Another important element in the general information section is the so-called contact patterns matrix. This is a graphical matrix that shows the proportion of cappings in the cluster that have a given interaction pair, e.g. capping-motifs with an atomic interactions between C′ and C4 residues [nomenclature of residues adopted from Aurora and Rose (10)]. This matrix provides a visual representation of the atomic interactions that are more important and conserved in the cappings, and thus interactions patterns that are more prevalent among capping-motifs. Detailed information about the atomic interaction types including structural visualization is also provided (see ‘Conclusion’ section).

Cappings-motifs belonging to a cluster are presented in a table that includes information about protein structures of origin (PDB code, chain, start residue and end residues; numbering as in the PDB file), sequence, secondary structure [as defined by DSSP (29)] and Ramachandran. The contents of the table and other additional files can be downloaded by following the relevant links.
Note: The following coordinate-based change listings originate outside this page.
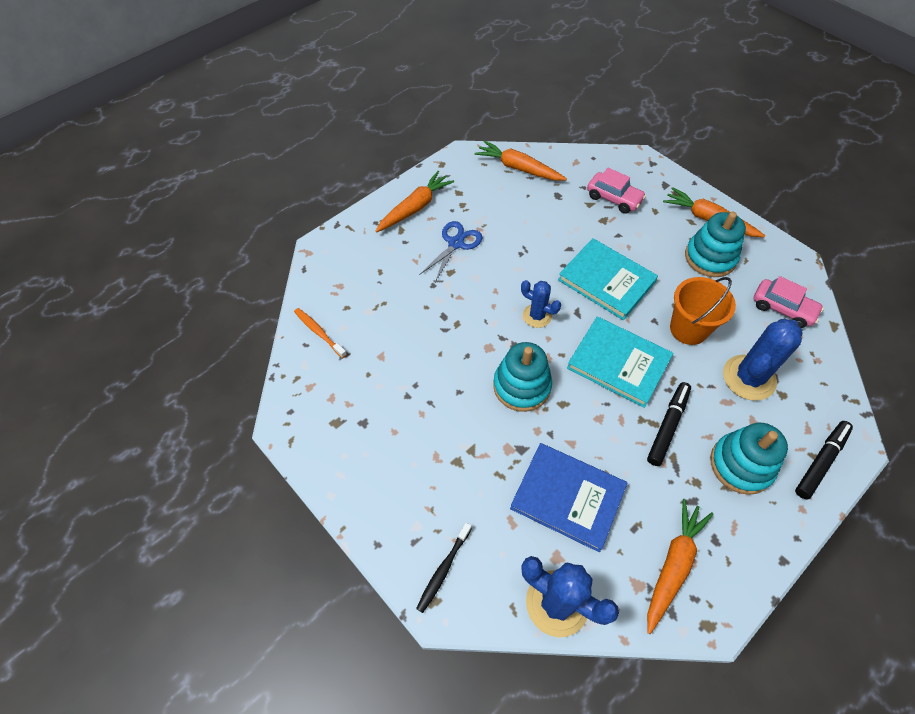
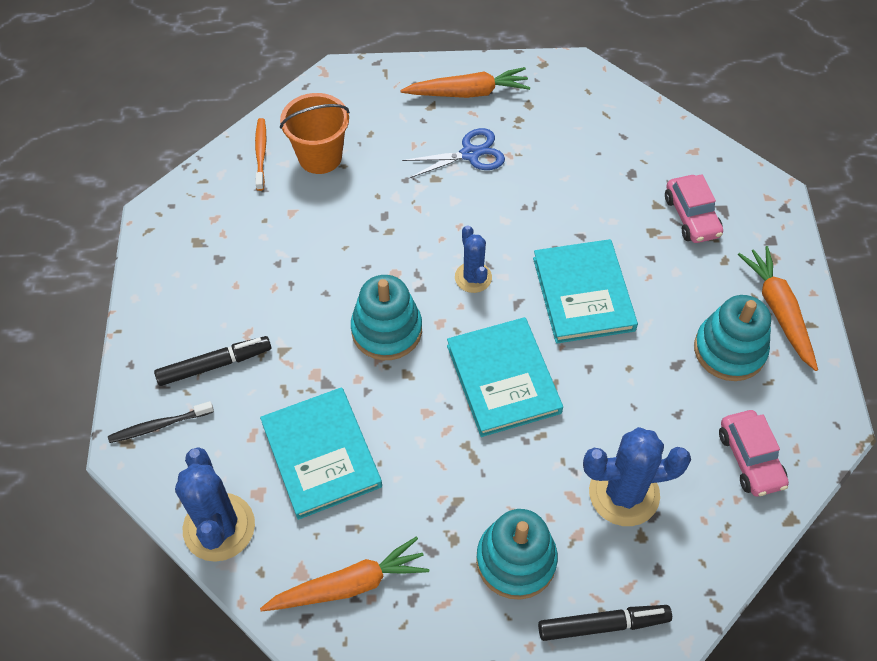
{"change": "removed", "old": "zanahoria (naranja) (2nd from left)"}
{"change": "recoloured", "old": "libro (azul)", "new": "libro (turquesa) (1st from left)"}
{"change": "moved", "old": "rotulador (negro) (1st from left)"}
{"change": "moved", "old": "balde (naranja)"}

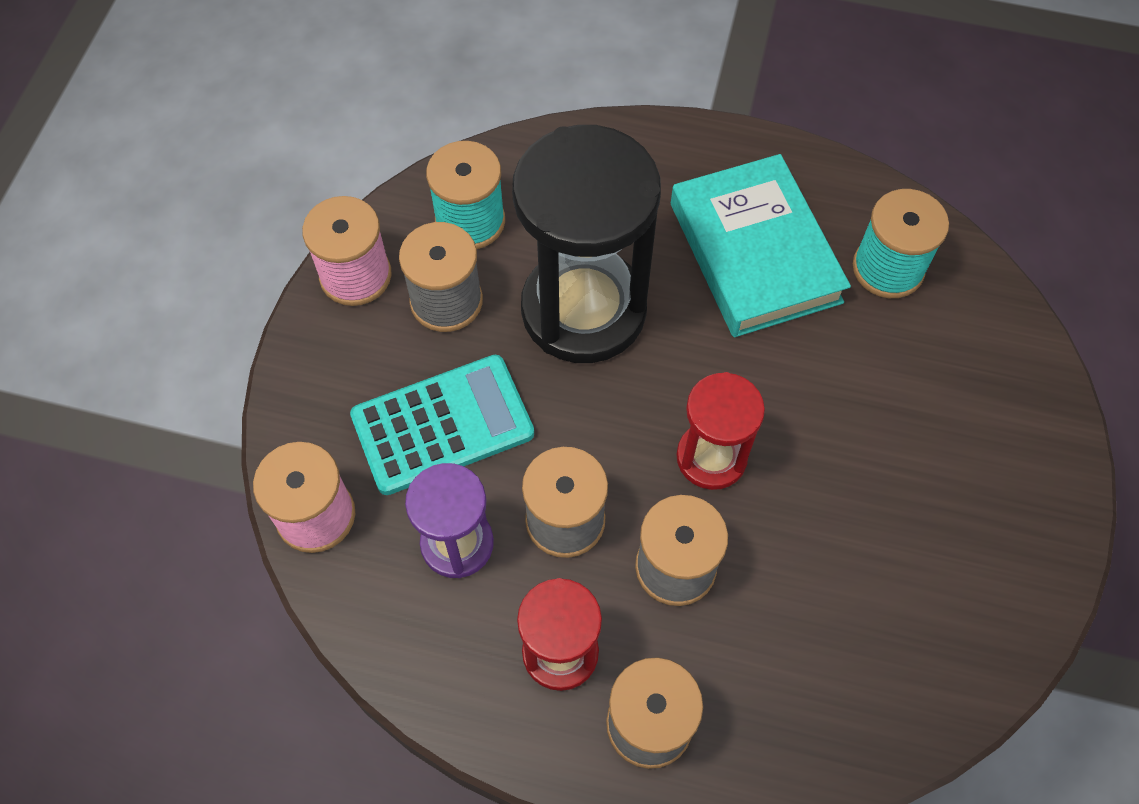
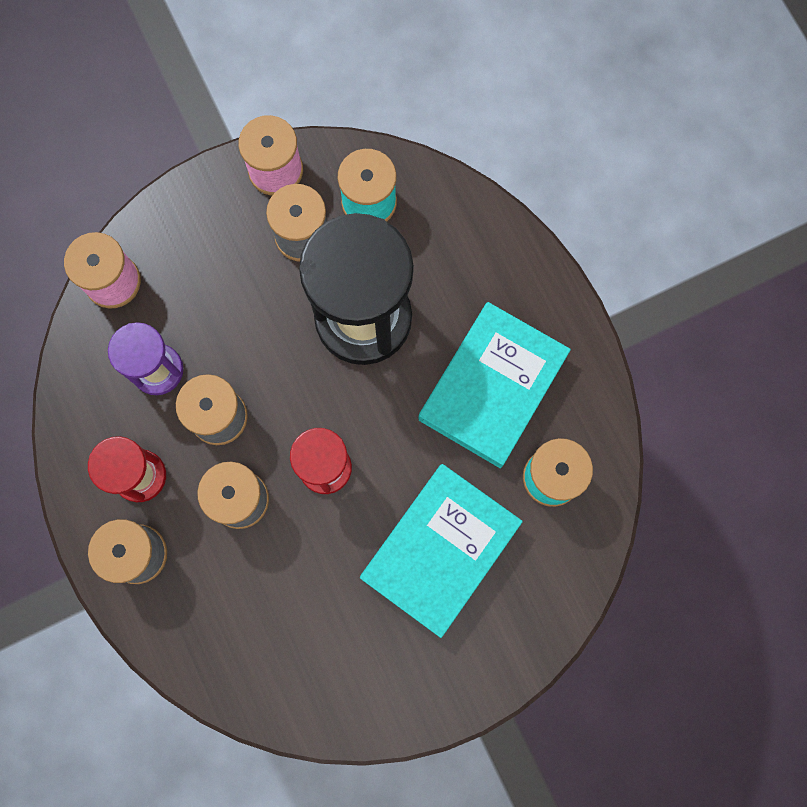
{"change": "removed", "old": "calculadora (turquesa)"}
{"change": "added", "new": "libro (turquesa) (1st from left)"}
These include the superposed coordinates in compressed format (.gz); a PSSM profile; and a tab-delimited plain text file detailing the atomic interactions between cappings and helix termini. Finally, a Jmol applet allows the visualization of the structure of cappings by selecting them from a clickable list (Figure 4), including the atomic interactions between cappings and helix.

CONCLUSION

Here we present an automatic structural classification of cappings. The classified cappings presented in this work have been stored in a MySQL relational database named CAPS-DB. The clustering approach can recapitulate structural motifs for classical cappings such as the big-box, αL-motif or Schellman (10). Users can browse among 905 types of different capping conformations extracted from a non-redundant set of 3848 protein structures. Additionally, the database can be queried using a BLAST sequence search, functional-keyword search or any of the topological features used for the clustering. The information retrieved from the database accounts for the sequence profile and relevant conservation of specific residues. Finally, links are provided to the original PDB structures and visualization of cappings using Jmol.

There are a number of areas where the data compiled in CAPS-DB can be applied. In comparative modelling and structural biology, the information classified in CAPS-DB can be used to define the boundaries of helices by comparing the sequence of helix to these classified in CAPS-DB. It can be also an important resource in protein design to improve the stability of helices by optimizing Ct and Nt cappings. Finally, sequence profiles derived from structural clusters can be used to improve secondary structure prediction. Summarizing, CAPS-DB is a useful tool to predict structural and functional local-features and apply them to optimize in models, refine in crystals, design, construct and understand helix boundaries in proteins.

FUNDING

Research Councils United Kingdom Academic Fellow scheme (to N.F.F.); internal scholarship awarded by the Leeds Institute of Molecular Medicine (to J.S.M.); MICINN and FEDER (BIO2011-22568) to B.O. Funding for open access charge: Research Councils United Kingdom (RCUK)

Conflict of interest statement. None declared.